El Servicio Militar Nacional (SMN), bajo la Secretaría de Defensa Nacional (Sedena), implementó en 2026 un sistema de adiestramiento intensivo que reduce el cumplimiento presencial a trece sesiones sabatinas consecutivas.
La modernización busca armonizar el deber cívico con la vida académica y laboral de los jóvenes, sin alterar su carácter obligatorio.
La base legal está en el artículo 5 constitucional y en la Ley del Servicio Militar, que define el servicio de las armas como una responsabilidad pública, obligatoria y personal. La Sedena coordina y certifica el cumplimiento en todo el país y en el extranjero mediante la red consular.

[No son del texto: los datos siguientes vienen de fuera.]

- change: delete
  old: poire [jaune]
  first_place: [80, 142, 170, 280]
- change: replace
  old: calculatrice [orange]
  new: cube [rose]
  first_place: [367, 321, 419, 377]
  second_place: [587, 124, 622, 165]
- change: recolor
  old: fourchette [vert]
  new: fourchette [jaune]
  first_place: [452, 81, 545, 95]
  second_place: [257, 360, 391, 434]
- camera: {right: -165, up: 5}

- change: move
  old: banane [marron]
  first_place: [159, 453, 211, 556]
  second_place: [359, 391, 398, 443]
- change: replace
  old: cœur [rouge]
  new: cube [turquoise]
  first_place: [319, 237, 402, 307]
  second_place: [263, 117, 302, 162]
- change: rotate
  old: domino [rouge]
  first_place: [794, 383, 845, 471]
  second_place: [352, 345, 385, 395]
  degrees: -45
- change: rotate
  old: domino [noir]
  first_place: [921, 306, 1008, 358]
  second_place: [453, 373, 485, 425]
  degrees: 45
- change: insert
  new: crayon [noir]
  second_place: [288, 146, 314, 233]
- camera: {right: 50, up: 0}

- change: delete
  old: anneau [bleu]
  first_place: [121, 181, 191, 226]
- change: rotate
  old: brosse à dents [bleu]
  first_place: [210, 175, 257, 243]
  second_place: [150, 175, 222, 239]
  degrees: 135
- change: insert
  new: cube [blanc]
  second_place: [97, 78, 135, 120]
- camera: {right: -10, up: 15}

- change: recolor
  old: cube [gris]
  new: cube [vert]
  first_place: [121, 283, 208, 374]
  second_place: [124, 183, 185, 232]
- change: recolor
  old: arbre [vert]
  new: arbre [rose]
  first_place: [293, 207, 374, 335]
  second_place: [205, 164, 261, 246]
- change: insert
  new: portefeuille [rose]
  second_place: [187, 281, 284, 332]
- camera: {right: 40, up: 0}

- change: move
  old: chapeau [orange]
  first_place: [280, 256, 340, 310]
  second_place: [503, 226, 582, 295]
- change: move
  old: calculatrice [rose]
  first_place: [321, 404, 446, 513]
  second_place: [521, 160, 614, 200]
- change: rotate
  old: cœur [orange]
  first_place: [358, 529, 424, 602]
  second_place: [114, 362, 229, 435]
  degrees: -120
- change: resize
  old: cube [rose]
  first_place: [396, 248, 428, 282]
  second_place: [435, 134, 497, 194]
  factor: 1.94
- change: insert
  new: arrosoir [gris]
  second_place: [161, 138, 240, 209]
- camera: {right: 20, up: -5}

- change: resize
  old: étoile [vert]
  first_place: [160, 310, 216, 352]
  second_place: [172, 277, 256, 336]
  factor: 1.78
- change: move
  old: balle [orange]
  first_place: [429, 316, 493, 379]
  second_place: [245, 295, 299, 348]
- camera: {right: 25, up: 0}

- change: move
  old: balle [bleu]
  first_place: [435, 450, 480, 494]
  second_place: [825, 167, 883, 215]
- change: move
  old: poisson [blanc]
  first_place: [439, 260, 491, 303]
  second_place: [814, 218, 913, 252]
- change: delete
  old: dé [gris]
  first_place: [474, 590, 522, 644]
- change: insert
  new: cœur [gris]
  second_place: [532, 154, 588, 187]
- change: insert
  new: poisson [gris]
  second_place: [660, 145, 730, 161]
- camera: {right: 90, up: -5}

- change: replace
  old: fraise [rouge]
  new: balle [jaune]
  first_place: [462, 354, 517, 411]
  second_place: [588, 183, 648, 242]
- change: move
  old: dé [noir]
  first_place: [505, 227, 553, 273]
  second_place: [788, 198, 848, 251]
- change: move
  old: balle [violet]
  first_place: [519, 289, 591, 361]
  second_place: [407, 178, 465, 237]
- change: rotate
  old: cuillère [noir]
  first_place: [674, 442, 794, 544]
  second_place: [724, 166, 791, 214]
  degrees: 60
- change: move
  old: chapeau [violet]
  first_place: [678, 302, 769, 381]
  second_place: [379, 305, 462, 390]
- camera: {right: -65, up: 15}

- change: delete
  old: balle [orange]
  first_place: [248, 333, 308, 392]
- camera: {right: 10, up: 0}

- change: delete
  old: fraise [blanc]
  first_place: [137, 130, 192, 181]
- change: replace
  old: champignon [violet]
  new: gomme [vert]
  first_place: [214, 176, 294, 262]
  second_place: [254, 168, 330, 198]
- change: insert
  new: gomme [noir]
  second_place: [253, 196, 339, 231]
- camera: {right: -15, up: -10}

Cómo cumplir con el Servicio Militar Obligatorio
Los remisos deben regularizar su situación antes de los 40 años. Las mujeres pueden inscribirse voluntariamente entre los 18 a 39 años y reciben la misma certificación que los varones.
Desde 2026, el adiestramiento presencial se realiza en trece sesiones sabatinas de seis horas, distribuidas en dos escalones anuales de tres meses. El proceso consta de cinco fases:
- alistamiento
- sorteo de modalidad
- reclutamiento
- adiestramiento
- liberación de la cartilla.
Los contenidos incluyen orden cerrado, educación física, legislación militar, ética, protección civil y valores cívicos. Si el documento no se reclama a tiempo, la Sedena lo destruye a partir del 1 de julio del año siguiente.

Sujetos obligados y excepciones
La obligación alcanza a varones que cumplen 18 años y a remisos menores de 40, en México o en el extranjero. Quienes viven fuera del país aplican a la modalidad “a disponibilidad”, exentos de instrucción física pero con compromiso documental.
Las excepciones incluyen mayores de 40 años, personas con incapacidad acreditada, ciudadanos con doble nacionalidad, ministros religiosos y objetores de conciencia, cada caso revisado individualmente.
El registro requiere: acta de nacimiento, identificación oficial, CURP, comprobante de domicilio y constancia de estudios.
No tener la cartilla liberada no impide viajar, obtener pasaporte, recibir títulos universitarios ni tramitar cédulas profesionales o licencias comerciales. Las consecuencias se limitan a tres ámbitos: imposibilidad de acceder a empleos gubernamentales, restricción para ingresar a fuerzas armadas o cuerpos de seguridad, e impedimento para tramitar permisos de armas de fuego.